Thanks for getting in touch. I couldn’t agree more. When I first went to the doctors unsure of what was wrong, the GP gave me migraine tablets, and even though the GP mentioned the word “meningitis”, he didn’t make a fuss about it and instead suggested I make an optician appointment. During that doctors appointment I was dripping with sweat as I was so ill. It was peace of mind after that GP appointment as I took the view it was only a migraine and the tablets would sort me out. As a law student who has studied medical law I know that doctors sometimes don’t always get it right, so when I realised the migraine tablets didn’t kick in I went straight to causality. I had blood tests taken where my CRP was a reading of 208 (when it should be 5), and my white blood cells took a reading of 17 (when they should’ve been 11). It was seriously worrying as earlier the same day I was informed I had a migraine and now I’m being told I have a major virus infection in my bloods so I wouldn’t be able to go home and needed to have an X-ray Of my chest to see if I had pneumonia, and a brain scan. I ended up waiting 11 ish hours in casualty until the brain scan could take place and I could have my results back, which thankfully, the results for the brain scan come back fine. From this point onwards I was treated for viral and bacterial meningitis in hospital and put on to a ward where the nurses and doctors were absolutely amazing to me and I honestly couldn’t fault them. The worst part of this whole illness was the unknown, and not knowing what was wrong with me! I’m just so grateful for the doctors and nurses in hospital who identified what was wrong with me and treated me immediately. What has been a major concern for me during the illness was that the doctors didn’t seem to know a lot about meningitis in general. My dad, obviously concerned, wanted to know the ins and outs of what was wrong with me, but unfortunately the doctors response was that “meningitis wasn’t their field”, which didn't put me, or my family at ease. Even though I’m extremely grateful for the doctors along the way, I think there should be more preciseness of meningitis.

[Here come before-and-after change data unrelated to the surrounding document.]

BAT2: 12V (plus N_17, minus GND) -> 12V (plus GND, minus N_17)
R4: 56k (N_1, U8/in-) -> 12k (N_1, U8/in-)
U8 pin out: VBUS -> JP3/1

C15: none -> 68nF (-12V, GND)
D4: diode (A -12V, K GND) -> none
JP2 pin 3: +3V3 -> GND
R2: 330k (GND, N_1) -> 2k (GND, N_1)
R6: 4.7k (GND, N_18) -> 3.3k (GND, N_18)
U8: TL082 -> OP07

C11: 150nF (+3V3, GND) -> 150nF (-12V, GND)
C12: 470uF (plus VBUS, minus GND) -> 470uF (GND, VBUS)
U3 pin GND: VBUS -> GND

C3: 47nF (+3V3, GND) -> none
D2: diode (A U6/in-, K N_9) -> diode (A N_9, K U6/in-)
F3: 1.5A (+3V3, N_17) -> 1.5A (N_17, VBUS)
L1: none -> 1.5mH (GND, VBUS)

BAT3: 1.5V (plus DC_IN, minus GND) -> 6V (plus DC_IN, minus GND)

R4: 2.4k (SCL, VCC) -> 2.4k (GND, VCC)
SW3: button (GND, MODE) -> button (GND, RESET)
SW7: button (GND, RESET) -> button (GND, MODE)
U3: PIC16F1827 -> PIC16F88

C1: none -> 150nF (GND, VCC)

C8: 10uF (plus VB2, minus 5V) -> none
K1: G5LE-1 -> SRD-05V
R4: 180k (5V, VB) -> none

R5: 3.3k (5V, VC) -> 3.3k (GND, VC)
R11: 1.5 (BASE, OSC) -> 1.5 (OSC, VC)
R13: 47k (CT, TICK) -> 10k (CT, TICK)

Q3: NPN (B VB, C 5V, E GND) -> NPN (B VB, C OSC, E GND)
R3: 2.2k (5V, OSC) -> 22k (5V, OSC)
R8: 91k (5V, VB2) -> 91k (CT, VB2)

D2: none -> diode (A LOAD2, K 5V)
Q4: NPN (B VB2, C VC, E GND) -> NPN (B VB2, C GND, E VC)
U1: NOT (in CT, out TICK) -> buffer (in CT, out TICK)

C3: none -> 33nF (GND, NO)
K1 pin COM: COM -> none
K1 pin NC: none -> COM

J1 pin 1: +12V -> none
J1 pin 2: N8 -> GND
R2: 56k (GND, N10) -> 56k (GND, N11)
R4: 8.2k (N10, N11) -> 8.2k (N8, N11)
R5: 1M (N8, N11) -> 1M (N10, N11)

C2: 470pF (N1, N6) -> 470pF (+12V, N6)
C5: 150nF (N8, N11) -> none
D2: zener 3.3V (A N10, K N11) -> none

Yes, I agree with most ... take it easy! One nurse told me to listen to my body .. if I feel like I can't work out, don't ... let your body rest. 5 months post viral meningitis I can finally go for a 15 minute walk without being in pain or completely fatigued. Acupuncture has given me my life back. Even with VM, I had joint pain from my hips to my ankles ... the neurologist didn't look surprised but she also couldn't explain it. My neck was still stiff but I could touch my chin to my chest. All in all felt very old and achy when before VM I was a healthy 31 year old. I can only imagine how much more severe bacterial meningitis is, so please take it easy. It's not something to take lightly.

Also, even though I feel more like myself, if I don't get a good night's rest, I feel like crap all over again. I am working on my Masters in Business Administration and I had to drop one class because taking 2 was too much. Working on 2 classes, full time job, married with kids is a lot and it was taking a toll on me. Every day, the exhaustion would put me in bed.. like I HAD to lay down and my eyes burnt. I dropped one class and I'm definitely doing better.

Glad to know you are ok now, and that you are spreading the message to take things easy after discharge

This is the problem, a lot of medical professionals are not educated in what happens after wards.

Were you self administering anti biotics after you left hospital?

I had one week on one anti biotic which wasn't really working then they started me on meropenem which saw my markers come down. It had it three times a day intravenously for three weeks. Two of those weeks were at home with a midline.